Case ID: ad2d_23/html/0928-01.html
Source: Caselaw Access Project
Author: {"author": "Reynolds, J.", "license": "Public Domain", "url": "https://static.case.law/"}
Date Created: 2024-08-24T03:29:51.129683

In the Matter of the Claim of Lawrence Holley et al., Respondents, v. GAC Super Productions, Inc., et al., Appellants. Workmen’s Compensation Board, Respondent.
   Reynolds, J.

Appeal by the employer and its carrier from a decision and award by the Workmen’s Compensation Board of death benefits to the parents of a deceased employee. Charles Buddy Holly, a 22-year-old musician and entertainer, was killed on February 3, 1959 in the crash of an airplane which he had rented to take his band on a series of one-night engagements. A claim for death benefits by his widow eventuated in an award to her. Decedent’s parents also made a claim based on dependency and it is from a decision finding such dependency and an award based thereon that the instant appeal is brought. Appellants first assert that there is no substantial evidence to support the finding of dependency. The claimant parents testified, however, that among other contributions to their maintenance the decedent paid roughly 85% of their routine household expenses, bought them a ear at Christmas and paid the expenses of his mother’s hospitalization for two knee injuries. This testimony of financial support is corroborated both by decedent’s widow and his personal manager.

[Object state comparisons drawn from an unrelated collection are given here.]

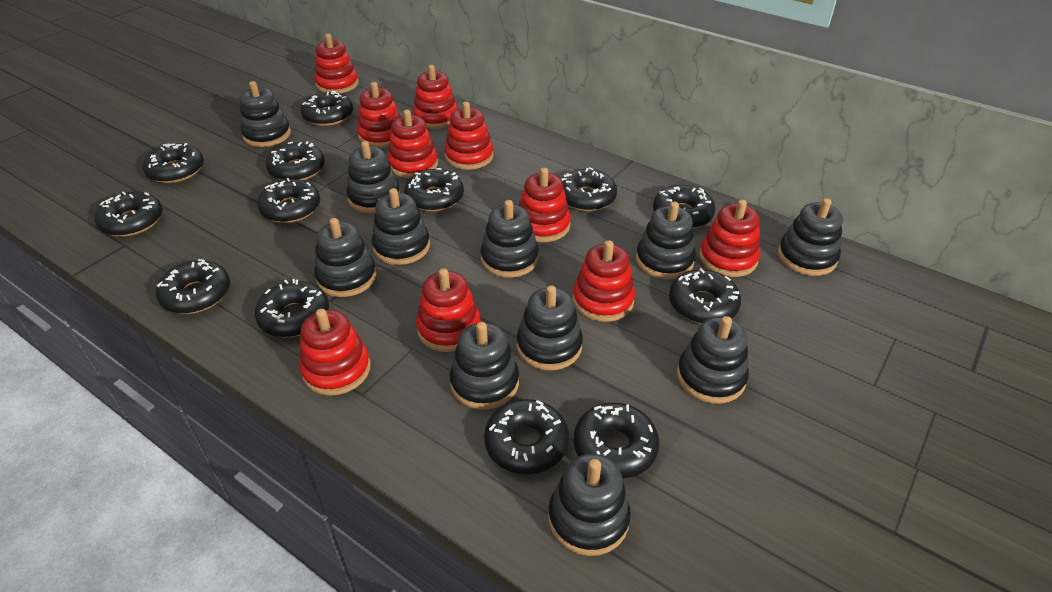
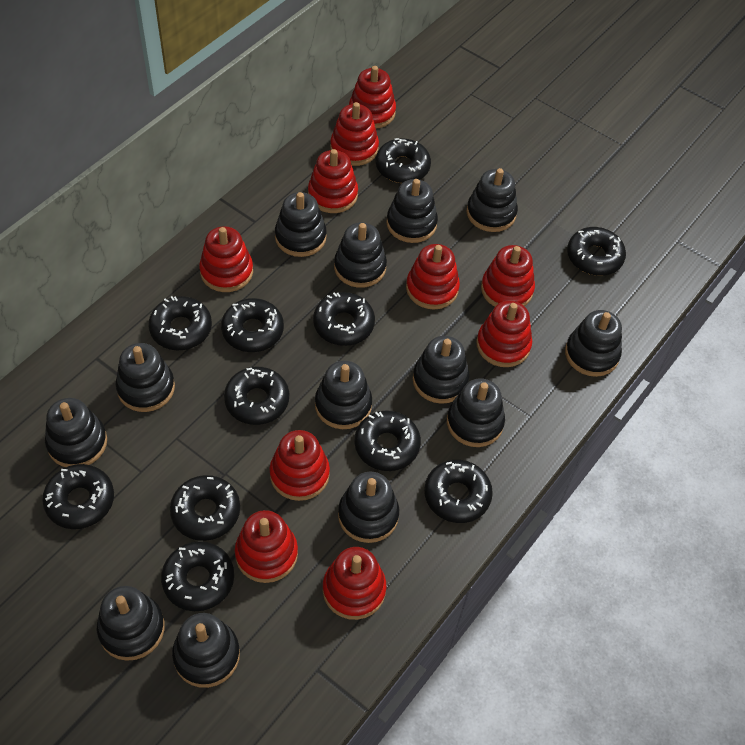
black donut: 13 -> 11
black stacking toy: 11 -> 13

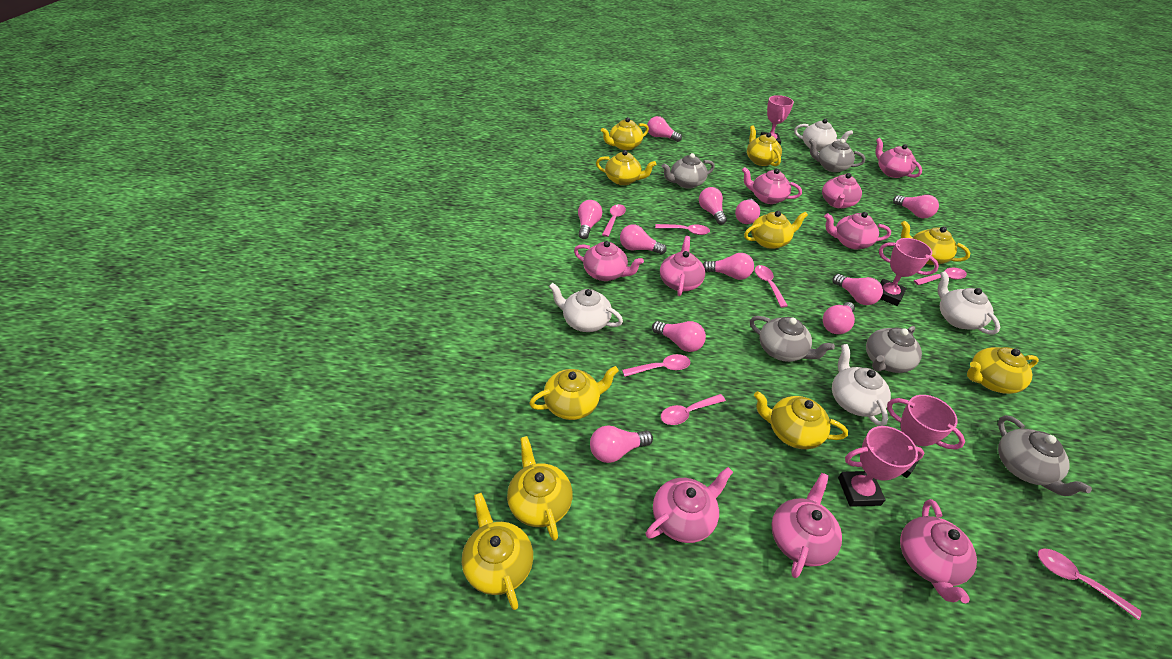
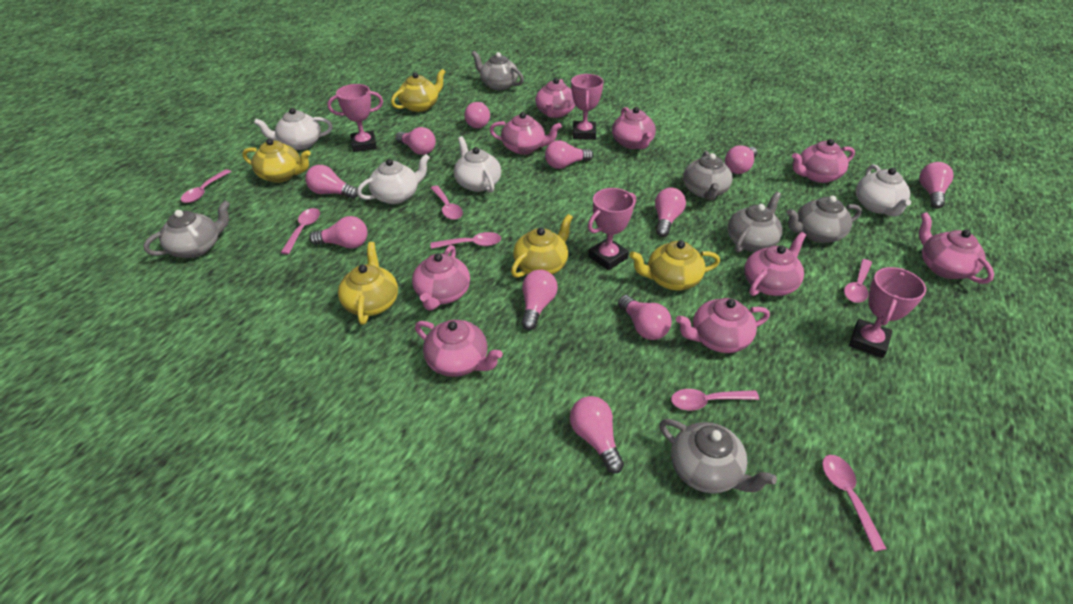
grey teapot: 5 -> 6
yellow teapot: 10 -> 5

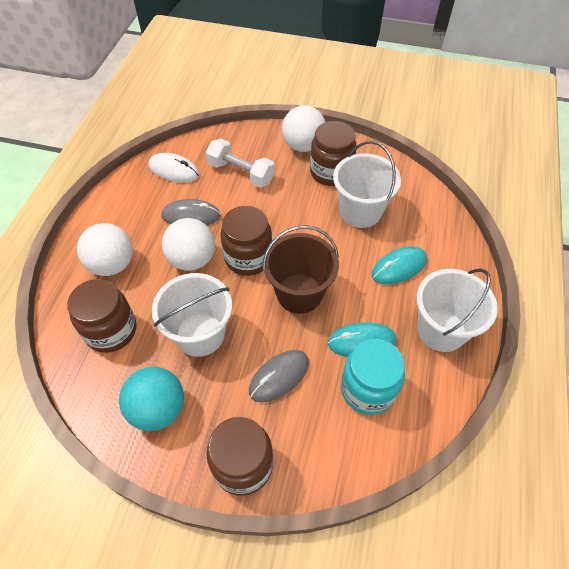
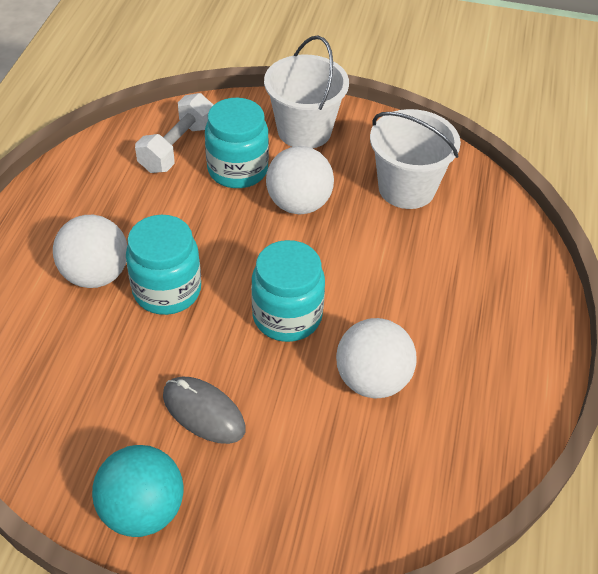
brown bucket: 1 -> 0
brown jar: 4 -> 0
grey mouse: 2 -> 1
turquoise jar: 1 -> 3
turquoise mouse: 2 -> 0
white bucket: 3 -> 2
white mouse: 1 -> 0

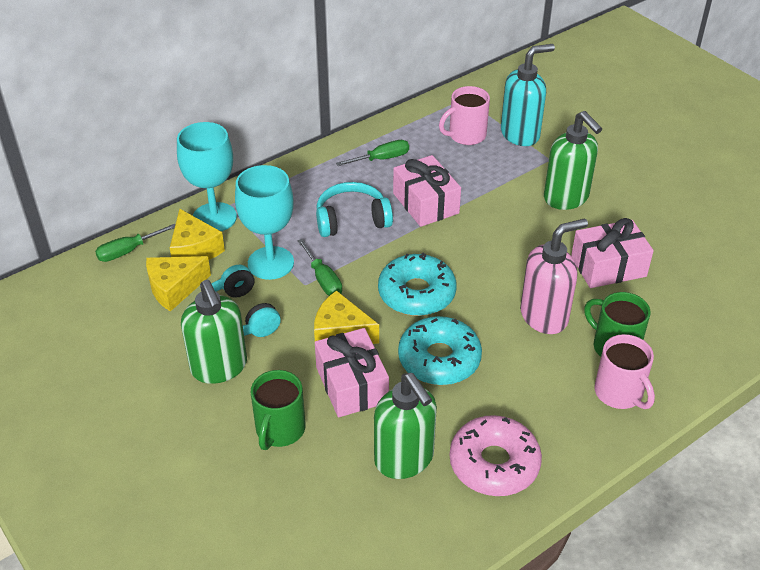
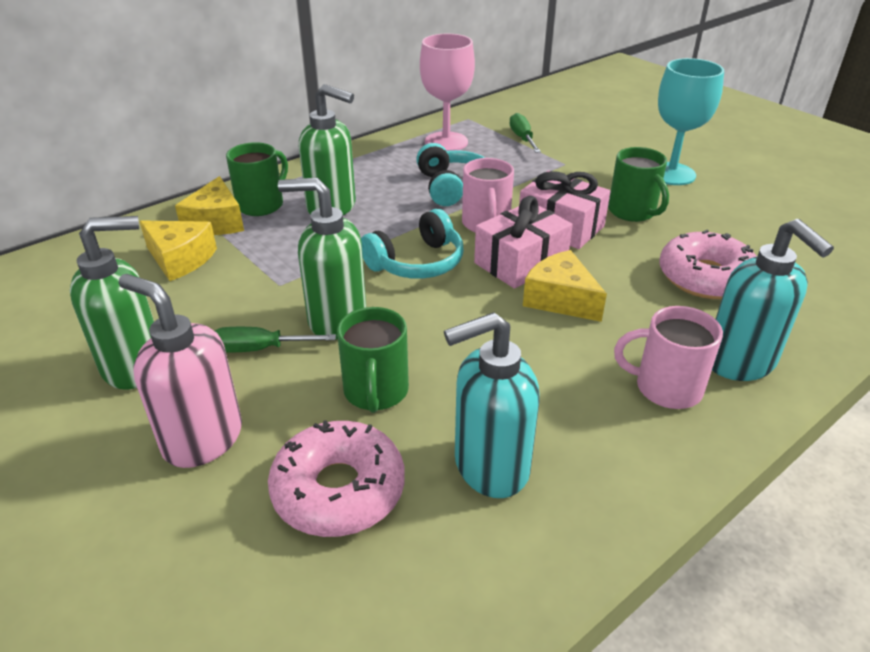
green mug: 2 -> 3
green screwdriver: 3 -> 2
pink donut: 1 -> 2
pink gift: 3 -> 2
pink goblet: 0 -> 1
turquoise donut: 2 -> 0
turquoise goblet: 2 -> 1
turquoise soap dispenser: 1 -> 2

On the basis of the evidence present in the record the board could in the exercise of its fact-finding power properly find dependency (e.g., Matter of Holloway v. Camp Hatikvah, 14 A D 2d 638). The board was not compelled, as suggested by appellants, to find that claimants were, instead, being remunerated for services rendered to their son. Appellants also assert that because no itemized family budget was introduced there is a failure of substantial proof that either of the parents was detrimentally affected by decedent’s death. The record, however, reveals that except for extremely minimal earnings by the father the entire income of the family unit came from the decedent. On this state of the record it was “ reasonable for the board to infer from the paucity of the family income that the family was detrimentally affected by the loss of decedent’s contribution ” (Matter of Marhidis v. American Airlines, 21 A D 2d 927). Finally we find no merit in appellants’ claim that any award should be computed commencing as of October, 1962 on the grounds that the claimants’ share of decedent’s estate was adequate to postpone dependency until that date (Workmen’s Compensation Law, § 16, subd. 4; § 30). Decision affirmed, with costs to the Workmen’s Compensation Board. Gibson, P. J., Herlihy, Taylor and Hamm, JJ., concur.